In the Economist’s mid-January issue, the cover page article was titled “Lifelong Learning” with the subtitle “It is easy to say that people need to keep learning throughout their careers. The practicalities are daunting”. They highlighted the importance of this topic by including a 16 page special report called “Learning and earning – lifelong education”.
So why should learning throughout life be considered daunting? What are some of the obstacles and what are some of the incentives and benefits that come with life-long learning?
For many people, their recollection of learning, is rarely a positive experience. At best they may remember a subject that they loved, one that brought them inside ‘its world’ and that enriched their world, in turn. Few people carry a wholesale love of learning that stretches across many subjects and memories of happy engagement in the learning process.

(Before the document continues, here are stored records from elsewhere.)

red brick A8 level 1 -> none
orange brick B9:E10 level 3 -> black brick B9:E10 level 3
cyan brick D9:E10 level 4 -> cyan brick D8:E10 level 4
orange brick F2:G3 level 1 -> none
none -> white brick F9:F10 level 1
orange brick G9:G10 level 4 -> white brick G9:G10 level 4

Traditional learning is a blueprint that we are all familiar with, by learning ‘about’ a subject at school, at university or in training programs. These experiences often conjure up images of people talking at us, poring over books, exams and a strong sense of labor … but not many memories of much fun and excitement!
Learning however, is of major importance in our evolution. We are essentially ‘built to learn’, and are inherently motivated to learn, as we are naturally equipped with a broad range of senses and faculties to aid us in this endeavor. However, although learning itself is an instinctive ‘given’ driver, the skill and capability of ‘effective learning’ is not a ‘given’; it has to be learned and developed. And who for instance –
- Has ever had instruction in the best ways and means and methods of learning, to have a chance of consciously developing ‘best quality learning’ as a capability in themselves?

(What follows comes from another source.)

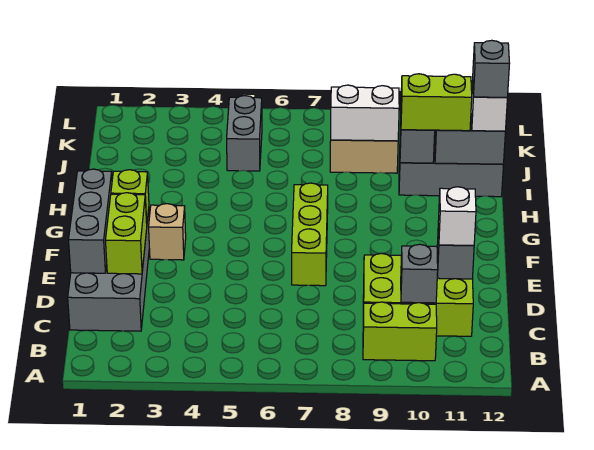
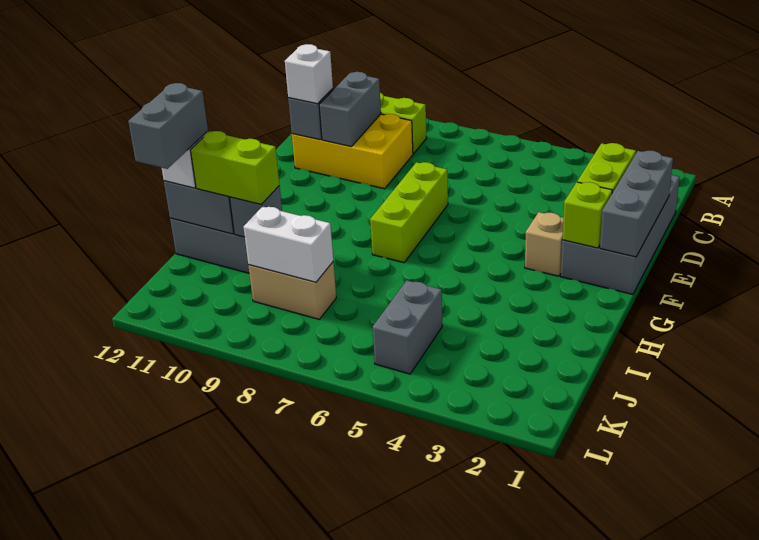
lime brick C9:D11 level 1 -> yellow brick C9:D11 level 1
grey brick C10 level 2 -> grey brick C10:D10 level 2
grey brick I12 level 4 -> grey brick I12:J12 level 4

- Or who has ever been instructed / educated about how to learn and extract the wisdom from each and every opportunity available?
- Or who is aware and knows what their personal preferred learning style(s) are?

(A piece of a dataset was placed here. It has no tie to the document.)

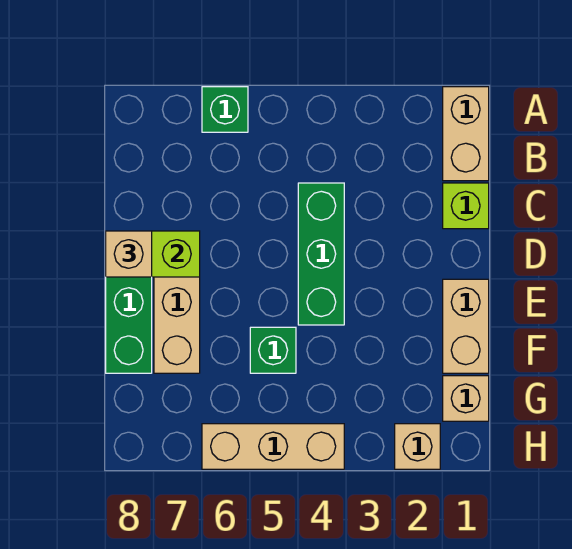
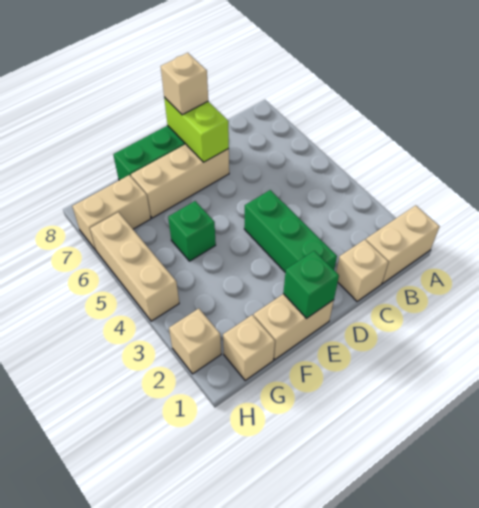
green brick A6 level 1 -> green brick E1 level 2
lime brick C1 level 1 -> tan brick C1 level 1
green brick C4:E4 level 1 -> green brick D2:D4 level 1
none -> tan brick G7:H7 level 1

Certainly, for those who get the chance to research a subject and be in the ‘live’ end of learning, there is a different experience. That is why in the learning and development space, much is made of ‘experiential learning’ because it is recognized that it is by far, the most powerful way to learn. But learning or absorbing what others have ‘arrived at’ – whether by reading, listening, viewing or via a combination of the currently popular ‘e-learning’ is to know about someone else’s views – without the opportunity of one’s own personal experience. Purely mental knowledge is not always learning in the way of ‘knowing’.
In his seminal work ‘Experiential Learning: Experience as the source of learning and development’ David Kolb theorized that four combinations of perceiving and processing make up a complete learning cycle, based upon an initial experience. Kolb created his famous experiential learning cycle model out of these four elements, namely –
- Concrete experience,
- Observation and reflection,
- The formation of abstract concepts and
- Testing the ‘abstract concepts’ in new situations.
All of these require the individual to be in the experience – to have felt with their whole selves, body, mind and spirit something, to reflect on the experience in the kinaesthetic, sensory and mental self, to form their personal ideas and models from it and finally, to be able to re-apply themselves in new situations with the conglomerate wisdom or learning they have gleaned from their experience.
Instead of this process being daunting, it is the pinnacle of human experience, the ability to live, think and create from the experience of living. Learning is to be welcomed if its approached from this vibrant standpoint – the opportunity to continue to learn whilst one lives is to continue to grow and not die.